There is absolutely nothing to show, nothing to see there, but Lily places a hand to rest gently upon her stomach. Beyond confused, beyond any other conscious state aside from the knowledge that something tremendously large has shifted in her life. Years ago, long lectures from Binns or Slughorn or McGonagall would bring idle daydreams, innocent musings of what it’d be like to start a family with James, and not once did Lily envision a time such as this blind, disordered chaos. 

But this is reality, whether she’d imagined it or not. She’s sitting in an uncomfortable chair in the old bedroom of a dead friend, praying her husband will know who she is when he wakes from whatever pain and potion induced coma he’s in.

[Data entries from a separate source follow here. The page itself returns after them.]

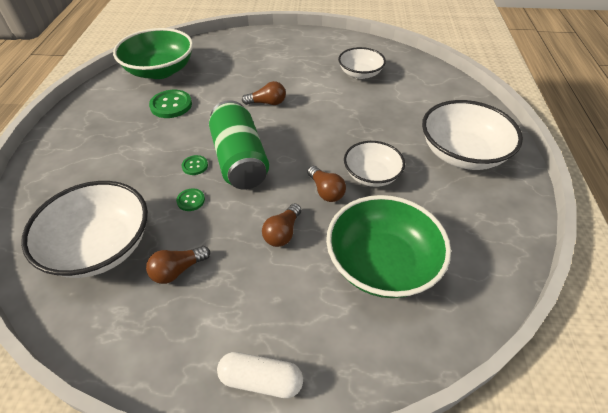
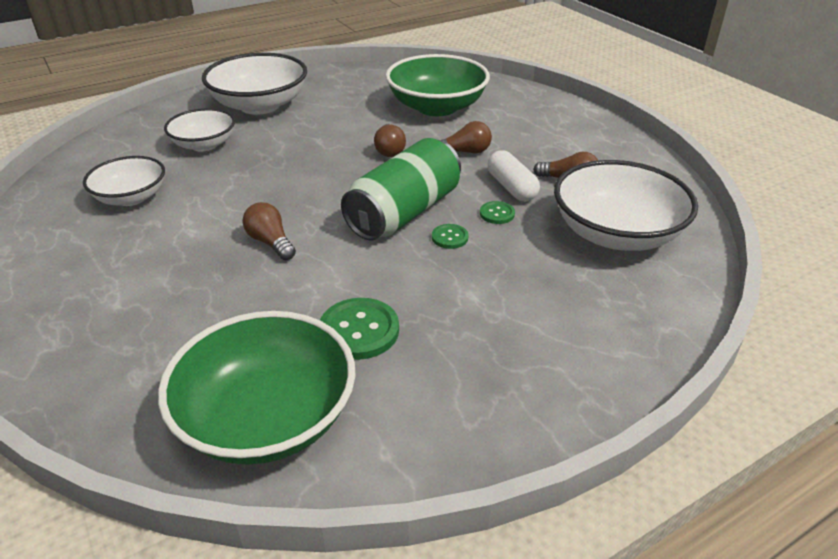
camera: 125 degrees left, 10 degrees down
(261, 380) = (580, 118): white capsule -> white capsule (511, 187)
(326, 191) = (389, 150): brown light bulb -> brown light bulb turned 150 degrees clockwise
(371, 175) = (340, 136): white bowl -> white bowl (204, 144)

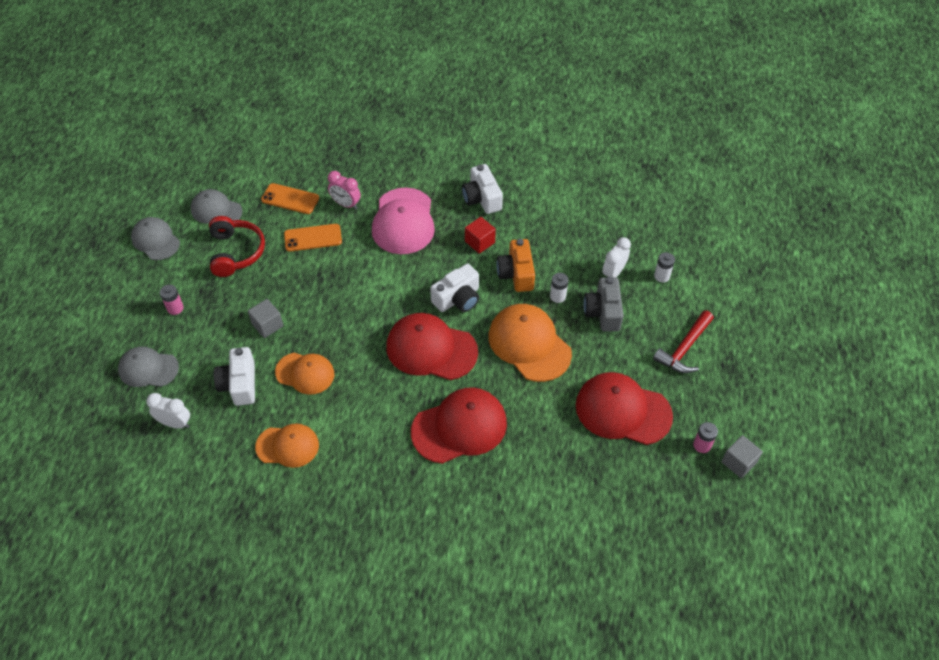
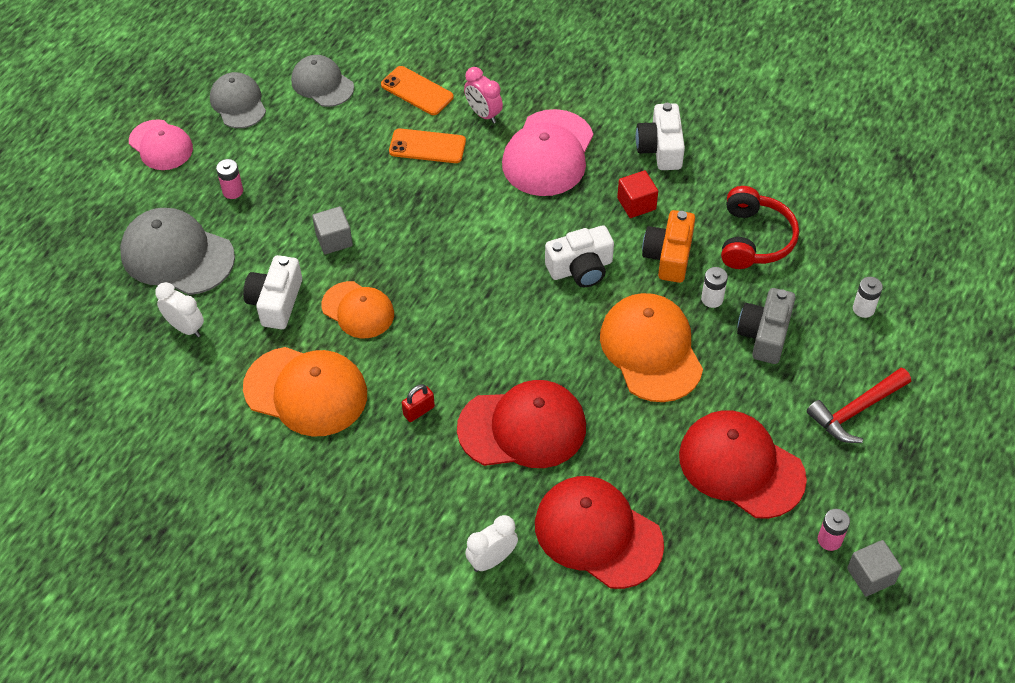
camera: 20 degrees right, 0 degrees up
(105, 287) = (161, 145): none -> pink cap
(148, 369) = (177, 255): grey cap -> grey cap, size x1.58
(235, 252) = (327, 141): red headphones -> red headphones (754, 239)
(287, 446) = (306, 391): orange cap -> orange cap, size x1.58
(378, 436) = (419, 411): none -> red padlock
(431, 349) = (523, 322): red cap -> red cap (597, 534)
(613, 273) = (799, 288): white clock -> white clock (492, 559)

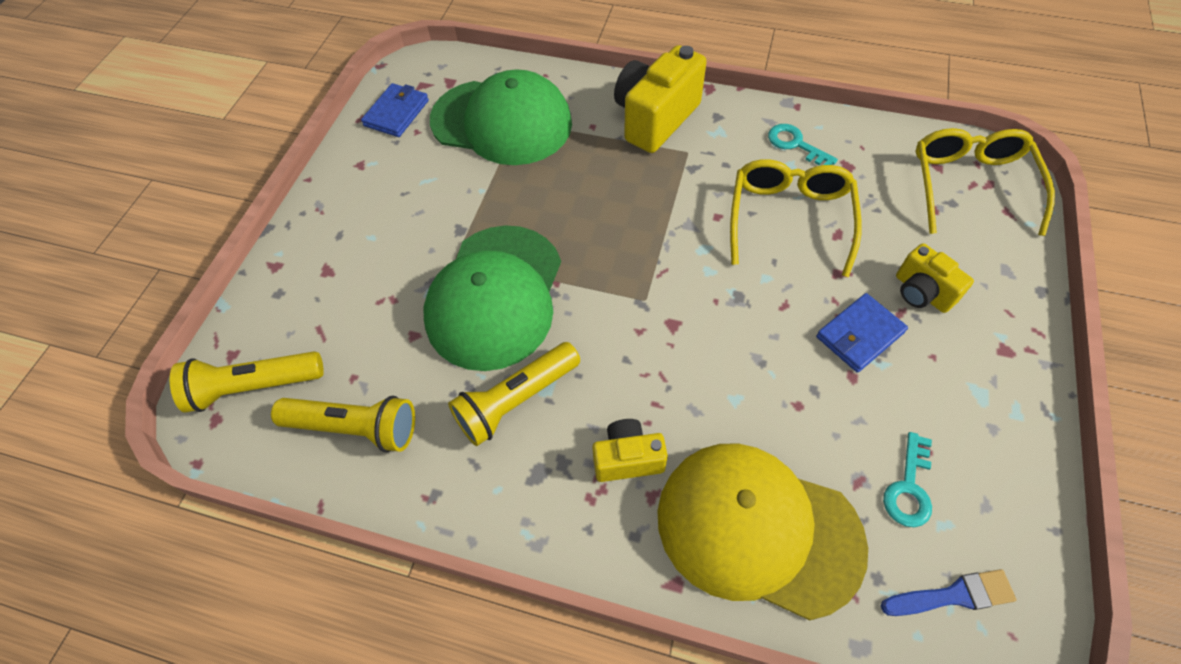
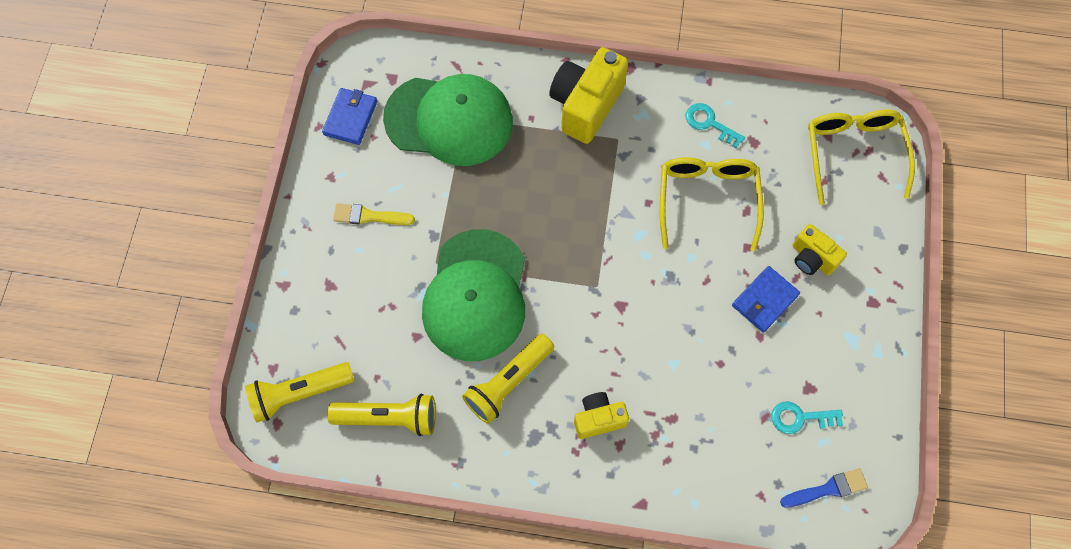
camera: 10 degrees left, 10 degrees up
(391, 205) = (369, 216): none -> yellow brush
(758, 529) = (696, 459): yellow cap -> none
(909, 488) = (800, 418): turquoise key -> turquoise key turned 75 degrees clockwise

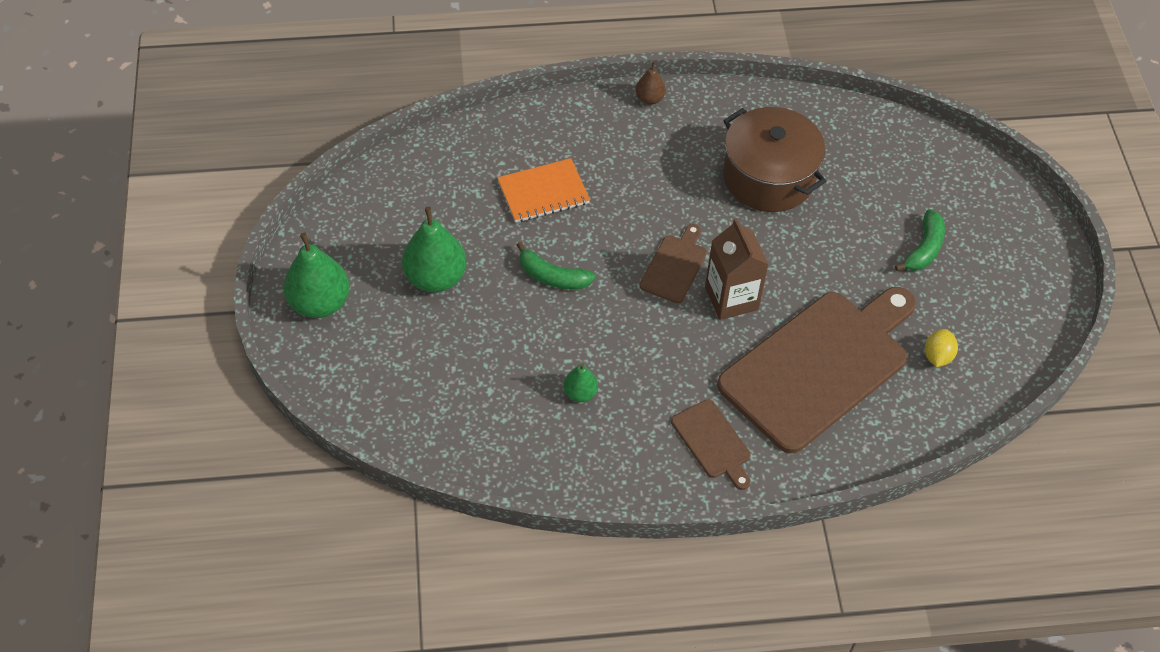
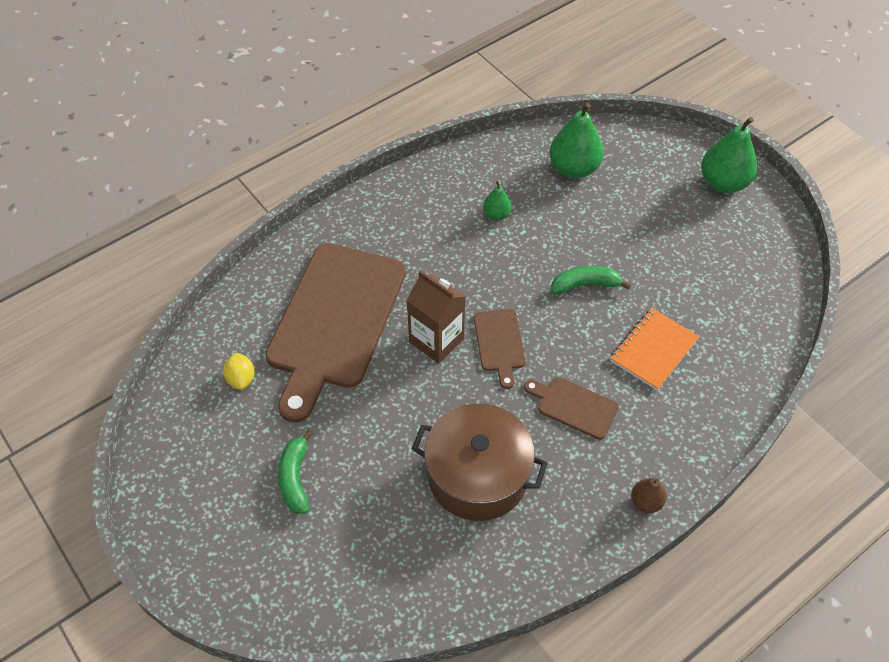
camera: 150 degrees right, 0 degrees up
(436, 278) = (666, 239): green pear -> green pear (573, 168)
(713, 442) = (382, 229): brown cutting board -> brown cutting board (574, 406)

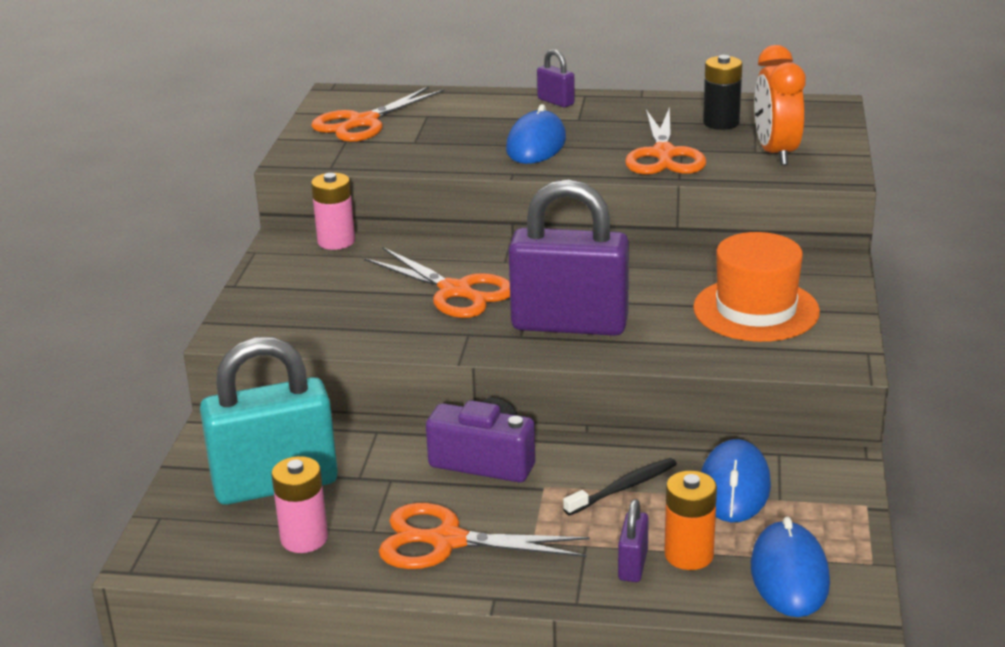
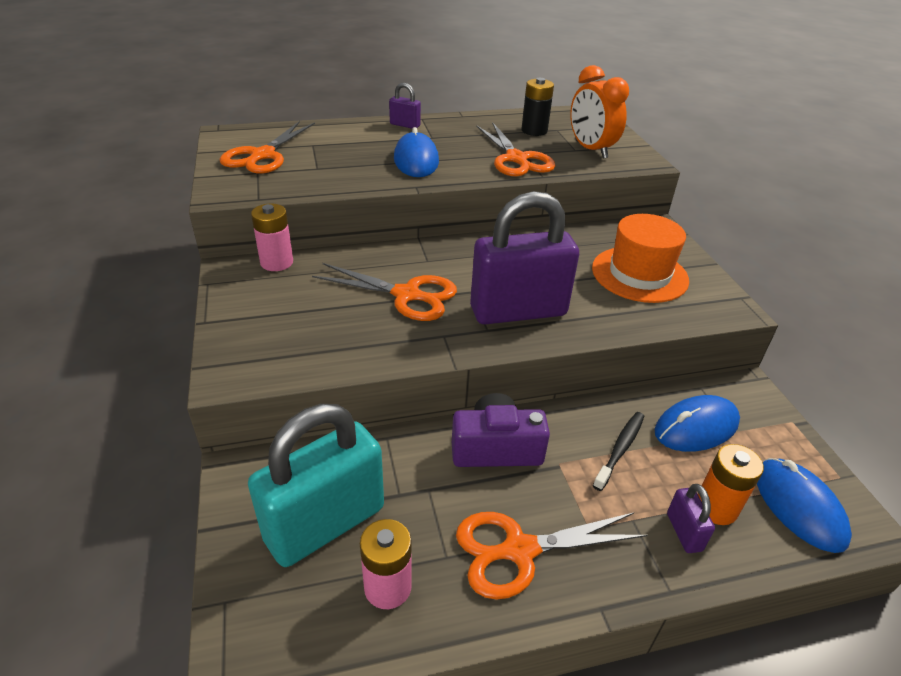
camera: 25 degrees left, 10 degrees up
(734, 486) = (696, 427): blue mouse -> blue mouse turned 75 degrees clockwise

In all her daydreams, she could see the bright horizons of post-war peace and optimism, cultural revolution for the offspring of a Pureblood and Mudblood. 

She only sees darkness ahead, dangerous clouds of chaos and fear conspiring around them. A family that’s enmeshed in the horrors of war, a tragedy she’s already made the baby endure. 

“I’m already a bad mother,” she whispers, more to herself than to Remus. But he doesn’t contradict her. Instead, he stands and begins to pace around Benjy’s small room, running his hand through his thin hair. He glances at her occasionally, opening and closing his mouth, before continuing in his pace. This is how he strategizes, and Lily fully recognizes that she’s just become a more complicated knight in the game of chess Remus has been playing during the war. She’s never liked being a chess piece to him-- war is far more like Exploding Snap, but that is a philosophical point for another night. 

“He’s due in August,” she continues, and she doesn’t notice that she’s again taking to talking to James, picking up his hand and holding it close to her. “Imagine that, huh? A sweet, summer baby.”

She doesn’t know when Remus leaves. Doesn’t notice when Sirius returns with the bag from their home he’d gone to fetch. Doesn’t notice that Peter never stops by. 

All she knows is the the steady beat of James’ watch as it carries on, a sound that’s more like a heartbeat to her now than anything else. It beats on slow and steady, simultaneously taking in its hold her beating heart with his, and in the distance she can hear a third heart move steady with theirs, new and bold and alive.

  
When she grips his hand tighter, her mind rushing in all directions in a complete standstill, he can't do the same through the pain. And when she starts to cry, she doesn't stop.

**Notes for the Chapter:**

> SO . thank you for reading!! a few explanations.  
> -there must be strong reasons to have suspected remus of being the traitor. of all people in the order, of the people close to the potter's, why remus? i imagine his absences to underground didn't help anything.  
> -i have a major headcanon that lily just didnt think she could be pregnant, that harry is a miracle baby to someone whose body is under constant stress, has endured injury, and more. so i dont think lily and james were concerned about conceiving, because it wasnt an option. harry is a complete surprise, and lily doesnt even register that shes pregnant until a few months ( i think here, its three?) in. and he wasn't supposed to be a july baby, so like, the prophecy is just extra coincidentally him.  
> -i also realize cederac dearborn's fate goes against canon but whatchu gonna do about it
> 
> I'm so proud to have this done! you have no idea, ive had this in a working progress for maybe two years, but really got a lot done over the past few months. school's been so much so this was a nice break to have.
> 
> happy october aka jily death month!!!

**Author's Note:**

> the first wizarding war was some next level stuff..... absolutely wild.
> 
> this could alternatively be titled, "how many explicit parallels to harry and to their limited dialogue can i make in one work?"